Author/Authors :
Luc Djoussé، نويسنده , , Jinesh Kochar، نويسنده , , J. Michael Gaziano، نويسنده ,
Abstract :
Background
Heart failure (HF) remains a major public health issue. Data on long-term trends in the incidence of HF and survival after its onset are limited.
Methods
A prospective cohort study conducted between 1985 and 2004 in 21 906 participants of the Physiciansʹ Health Study I who were alive and free of HF on January 1, 1985.
Results
After an average follow-up of 16.8 years, a total of 909 incident cases of HF occurred in this cohort. There was no evidence for a substantial change in the incidence rate of HF across the 4 periods (P for trend .29). From 1985 through 2004, there were 457 deaths among 909 subjects with HF. Compared with the period of 1985 to 1989, the age-adjusted hazard ratio of all-cause mortality after onset of HF was 0.61 (0.46-0.81), 0.37 (0.28-0.48), and 0.10 (0.07-0.15) in the second, third, and fourth period, respectively (P for trend <.0001).

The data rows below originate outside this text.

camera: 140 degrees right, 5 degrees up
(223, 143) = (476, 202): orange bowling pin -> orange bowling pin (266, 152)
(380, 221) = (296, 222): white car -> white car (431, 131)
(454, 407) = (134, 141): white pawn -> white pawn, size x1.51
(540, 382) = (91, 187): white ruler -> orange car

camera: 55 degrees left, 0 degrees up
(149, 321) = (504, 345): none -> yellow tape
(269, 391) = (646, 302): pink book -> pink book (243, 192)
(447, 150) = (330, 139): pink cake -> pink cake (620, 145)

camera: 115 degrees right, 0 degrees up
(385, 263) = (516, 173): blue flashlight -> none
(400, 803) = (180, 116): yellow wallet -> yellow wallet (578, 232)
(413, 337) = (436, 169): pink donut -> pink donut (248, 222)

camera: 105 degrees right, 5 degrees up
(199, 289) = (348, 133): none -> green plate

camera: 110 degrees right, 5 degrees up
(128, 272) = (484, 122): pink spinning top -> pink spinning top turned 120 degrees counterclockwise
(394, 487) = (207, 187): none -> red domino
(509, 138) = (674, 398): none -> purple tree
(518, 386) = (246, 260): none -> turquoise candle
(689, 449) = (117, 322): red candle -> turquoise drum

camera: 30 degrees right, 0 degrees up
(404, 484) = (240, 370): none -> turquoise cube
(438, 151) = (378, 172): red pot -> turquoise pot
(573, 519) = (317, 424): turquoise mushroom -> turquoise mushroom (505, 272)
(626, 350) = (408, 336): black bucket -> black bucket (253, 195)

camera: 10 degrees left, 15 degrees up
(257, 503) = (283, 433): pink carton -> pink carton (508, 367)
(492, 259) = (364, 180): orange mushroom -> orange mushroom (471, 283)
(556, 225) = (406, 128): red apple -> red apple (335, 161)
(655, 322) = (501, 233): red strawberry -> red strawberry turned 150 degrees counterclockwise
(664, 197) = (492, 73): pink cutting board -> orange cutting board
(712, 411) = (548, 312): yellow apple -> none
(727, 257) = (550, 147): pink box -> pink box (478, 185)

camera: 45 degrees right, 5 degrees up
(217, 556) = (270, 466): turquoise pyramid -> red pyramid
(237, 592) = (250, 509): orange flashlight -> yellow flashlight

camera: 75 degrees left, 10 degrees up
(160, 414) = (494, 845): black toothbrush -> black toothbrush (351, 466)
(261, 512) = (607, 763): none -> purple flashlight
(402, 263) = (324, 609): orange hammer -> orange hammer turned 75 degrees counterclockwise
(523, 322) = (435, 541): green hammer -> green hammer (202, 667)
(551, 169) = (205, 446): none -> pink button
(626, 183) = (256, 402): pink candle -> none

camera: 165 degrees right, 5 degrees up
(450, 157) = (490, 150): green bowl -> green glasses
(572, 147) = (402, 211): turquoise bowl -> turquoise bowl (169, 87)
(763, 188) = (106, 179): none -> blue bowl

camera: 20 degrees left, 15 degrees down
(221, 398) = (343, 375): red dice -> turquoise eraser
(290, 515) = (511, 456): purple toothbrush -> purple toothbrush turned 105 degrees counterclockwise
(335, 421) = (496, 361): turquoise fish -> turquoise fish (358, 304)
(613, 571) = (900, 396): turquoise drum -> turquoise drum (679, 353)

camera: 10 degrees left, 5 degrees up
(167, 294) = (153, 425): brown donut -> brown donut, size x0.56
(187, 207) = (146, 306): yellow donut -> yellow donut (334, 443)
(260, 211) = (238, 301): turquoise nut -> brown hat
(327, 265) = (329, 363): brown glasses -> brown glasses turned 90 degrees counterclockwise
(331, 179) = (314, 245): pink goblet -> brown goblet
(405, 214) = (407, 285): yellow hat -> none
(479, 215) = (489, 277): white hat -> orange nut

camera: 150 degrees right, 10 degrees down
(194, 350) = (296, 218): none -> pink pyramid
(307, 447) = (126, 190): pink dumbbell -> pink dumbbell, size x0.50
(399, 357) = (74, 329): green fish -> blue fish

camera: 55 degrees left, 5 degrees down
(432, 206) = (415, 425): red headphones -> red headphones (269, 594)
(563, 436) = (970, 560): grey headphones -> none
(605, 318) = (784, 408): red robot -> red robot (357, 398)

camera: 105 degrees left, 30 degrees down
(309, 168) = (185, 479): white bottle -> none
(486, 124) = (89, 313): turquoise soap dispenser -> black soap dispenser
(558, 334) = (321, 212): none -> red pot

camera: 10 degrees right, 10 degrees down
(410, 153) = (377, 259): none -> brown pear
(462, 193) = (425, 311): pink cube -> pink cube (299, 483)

Additional adjustment for treatment arm, diabetes, myocardial infarction, hypertension, atrial fibrillation, coronary angioplasty or bypass, valvular heart disease, and left ventricular hypertrophy did not alter these results. Similar findings were seen in subjects with HF with and without antecedent myocardial infarction (P for trend <.0001 each).
Conclusions
Over the past 20 years, we observed a lower risk of all-cause mortality after onset of HF whereas no major change in the incidence of HF was seen among US male physicians.